I walk around to the cathedral’s south side, passing the great double doors, and put my hand against the cornerstone. It’s smooth and as tall as me. Etched into the face are the words So may this be my mountain, where my people will gather in life and death.
Kasja touches the words, too. “I didn’t grow up with anything like this. It looks like all the old cathedrals in Eurland.”
“Most of those are Thor’s, too. Manmade mountains of rock and prayers. But so many were destroyed during the last Eurland War.” Like the rest of my dedicants, I don’t want to linger on that dark episode of Thunder history. Glancing over
my shoulder at the full parking lot, I add, “I think there’s a service going on, so we’ll have to be quiet inside.”
Kasja stays near me as I shoulder open the small rectangular door fitted into one of the massive stone and iron double-doors. We step into a silvery space scented with candles and myrrh. Here in the vestibule are beaten-gold bowls of blessed water for washing your hands, and a prominent pedestal with a stone hammer on it. I touch the handle and whisper a prayer. Kasja walks past me, her lips parted and eyes wide.

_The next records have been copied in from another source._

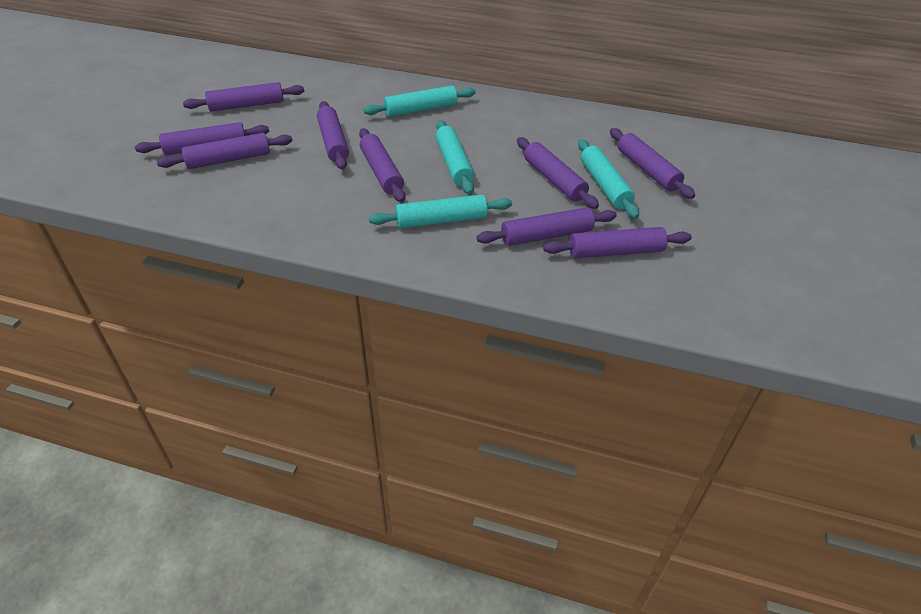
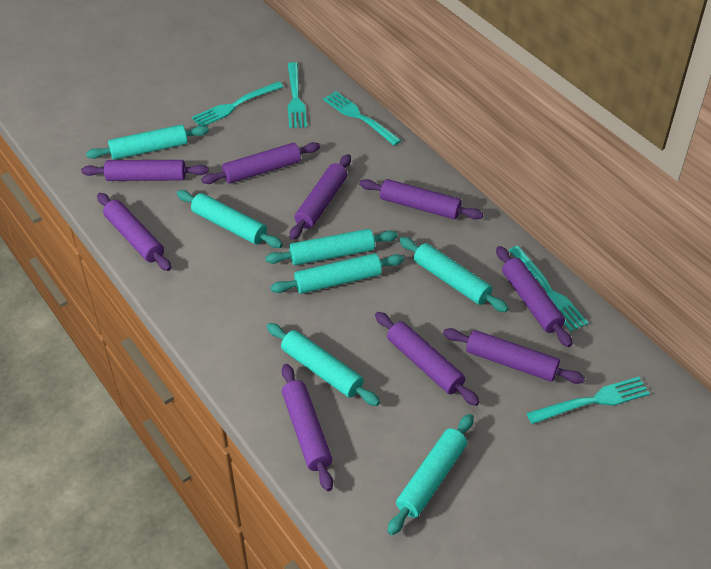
turquoise fork: 0 -> 5
turquoise rolling pin: 4 -> 7

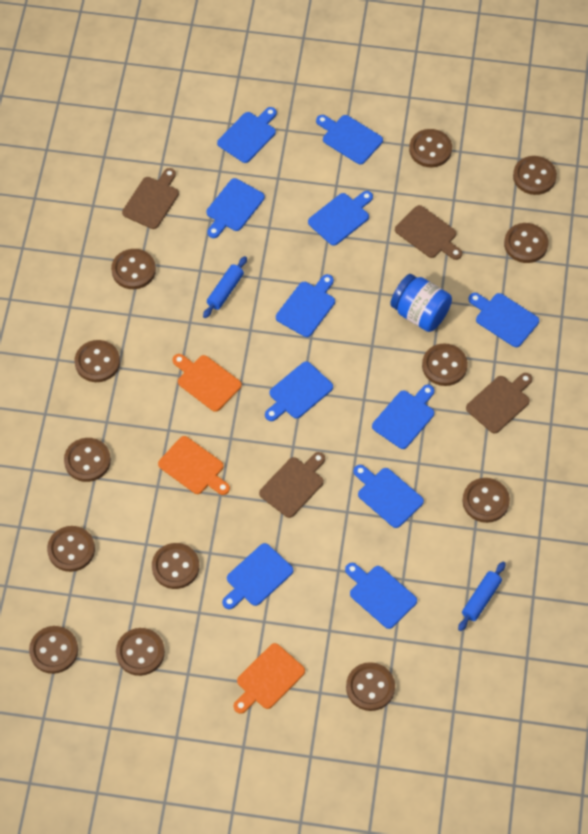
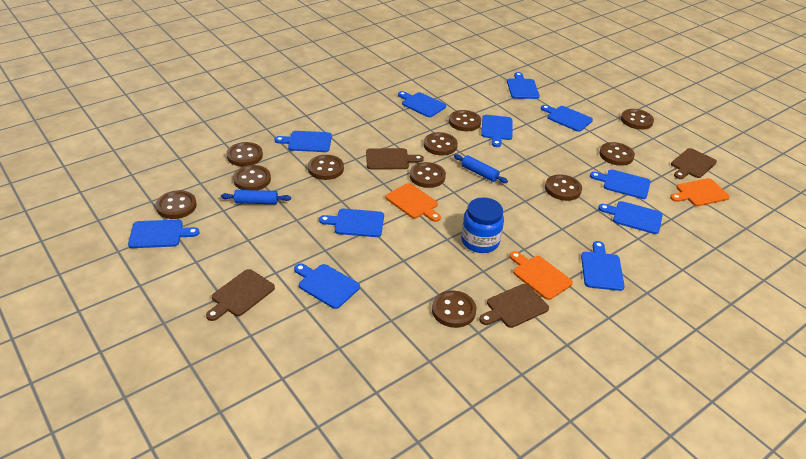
brown button: 13 -> 11

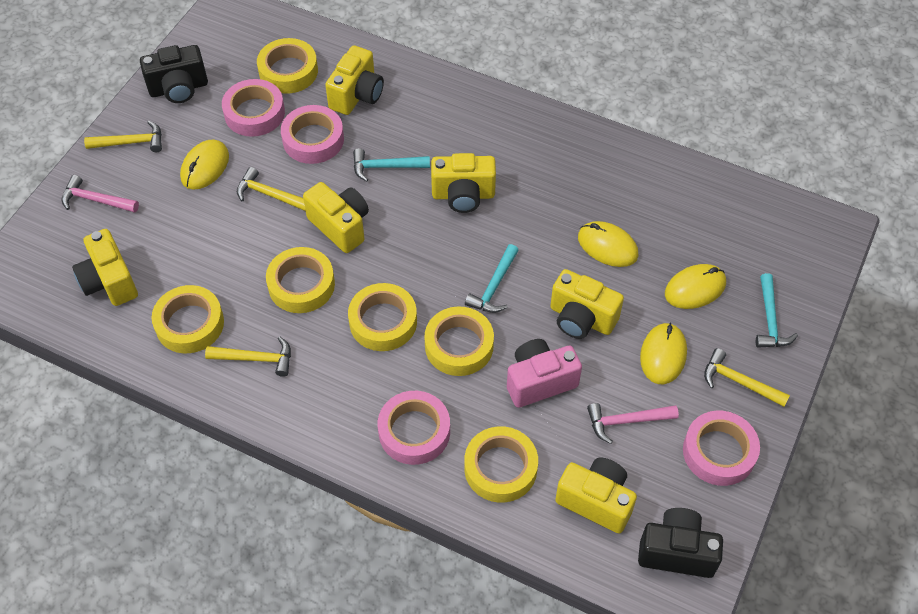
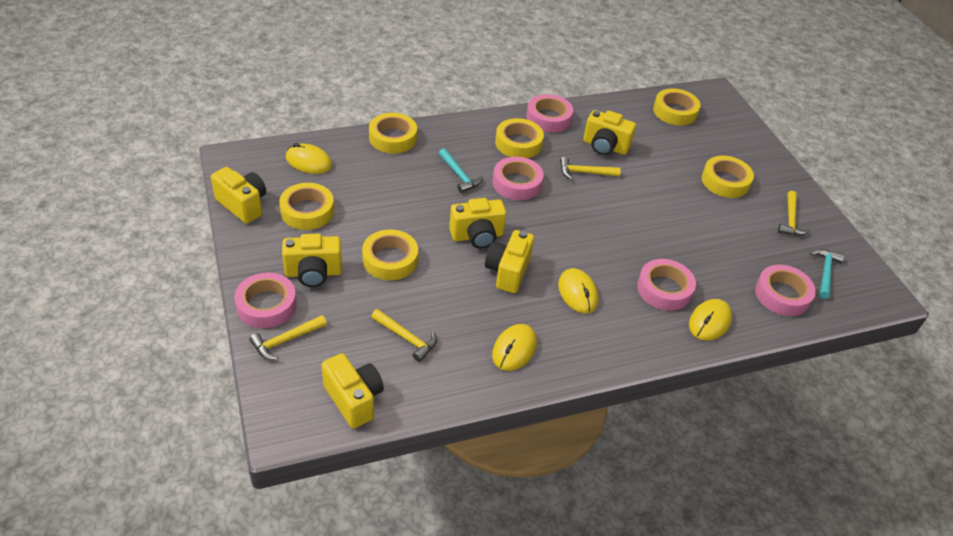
black camera: 2 -> 0
pink camera: 1 -> 0
pink hammer: 2 -> 0
pink tape: 4 -> 5
turquoise hammer: 3 -> 2

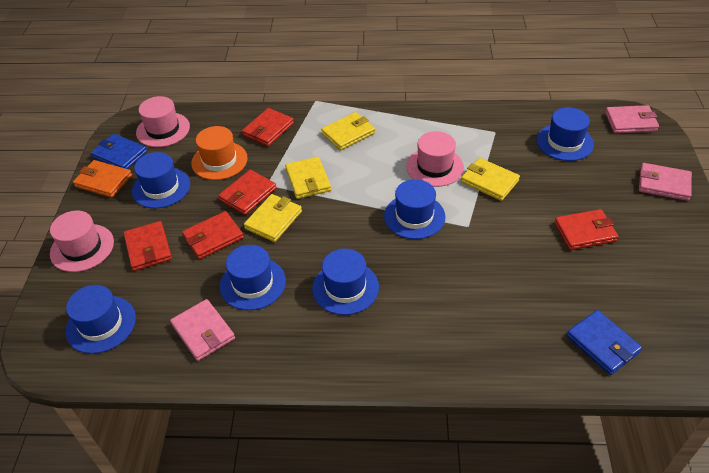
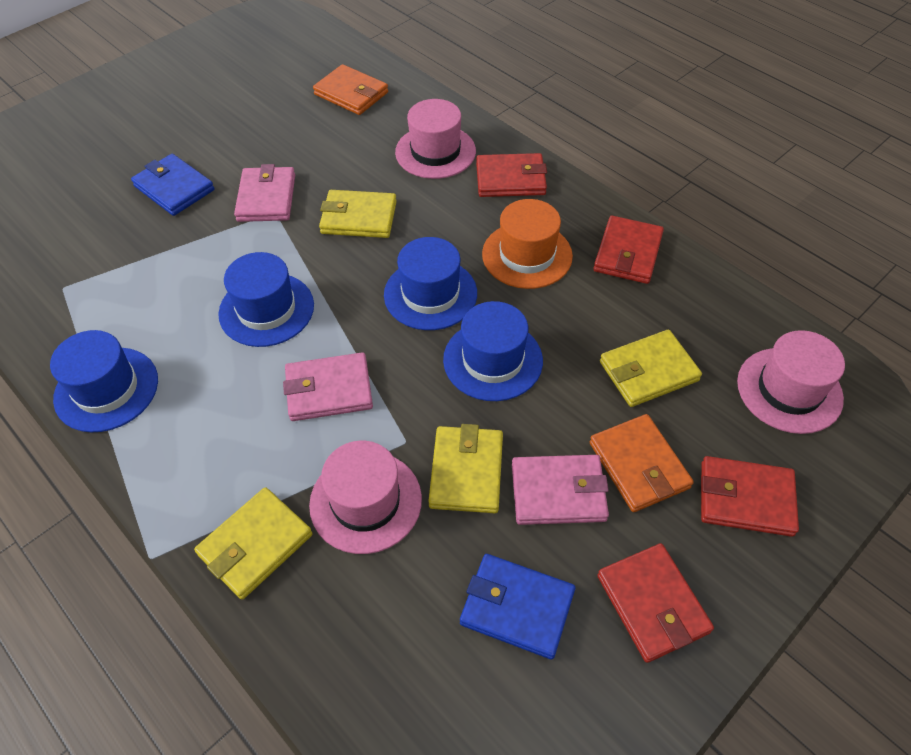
blue hat: 6 -> 4
orange wallet: 1 -> 2
red wallet: 5 -> 4

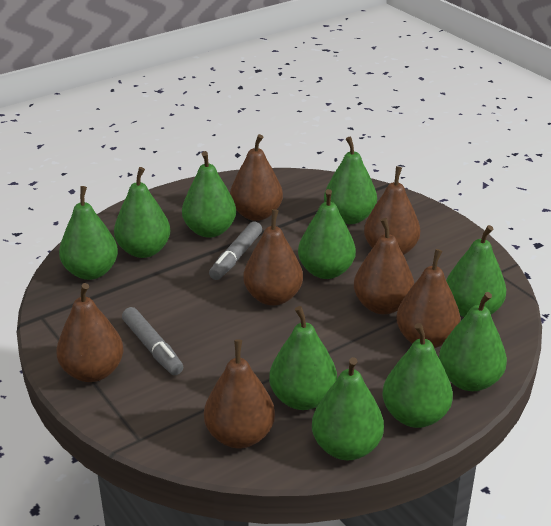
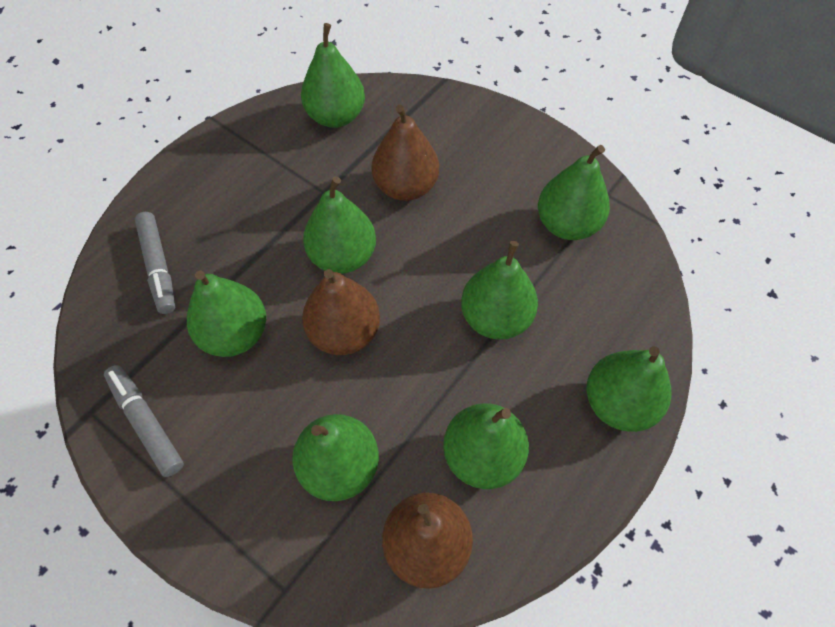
brown pear: 7 -> 3
green pear: 10 -> 8

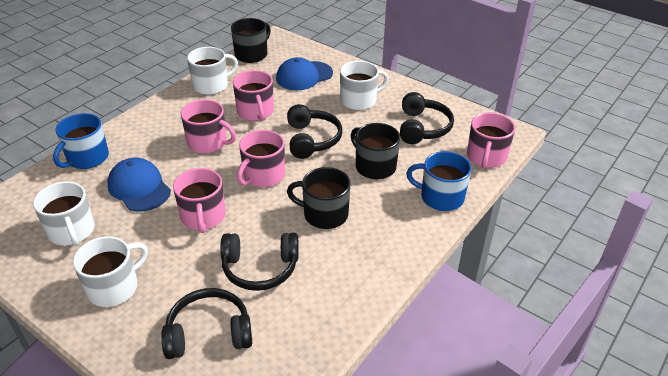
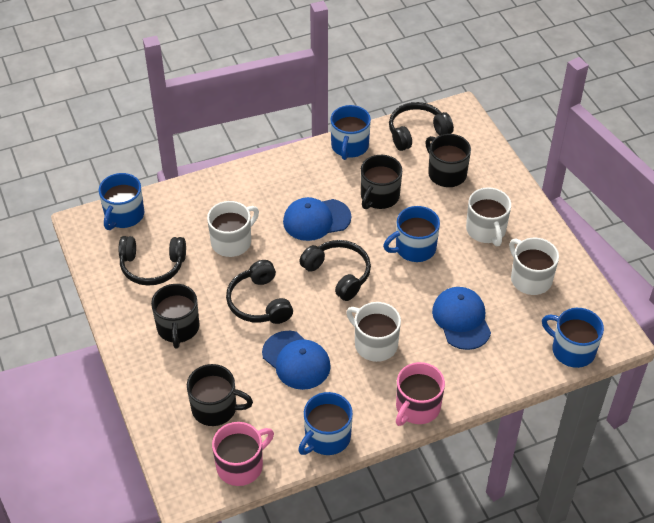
black mug: 3 -> 4
blue cap: 2 -> 3
blue mug: 2 -> 5
pink mug: 5 -> 2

We stand at the base of the hammer-shaped sanctuary, looking up the grand nave of the handle toward the wide head where the altar waits. There’s an afternoon service ongoing and the stone pews are full up, all attention on the slab altar, where the priest Uriah lifts a smaller hammer and recites a chant of strength that the congregation repeats. My lips move with the call despite myself. Behind Uriah is a row of statues of heroes who died in Thor’s name, and rising over them is a great blue stained-glass window that invokes the sky and one perfect lightning stroke.
I follow Kasja as she wanders past alcoves of prayer candles and blue velvet kneeling stations, stone statues of saints and heroes, toward the chapel that fills the northern arm of the cathedral. She pauses at a statue of Sif Fairhair, who smiles calmly, her stone eyes lifted toward the sky. The goddess wears a blue mantle, and her long hair is tinted with gold-laced paint. It’s discomfiting for me to look at her, the wife of Thor, knowing my mother lived in her place for a time. I saw the goddess at Bright Home once, and she saw me. Her huge blue princess eyes hung steady on me as I fought every instinct to look away, because I’ve no fault in the situation to cause me legitimate shame. When I held her gaze, she smiled.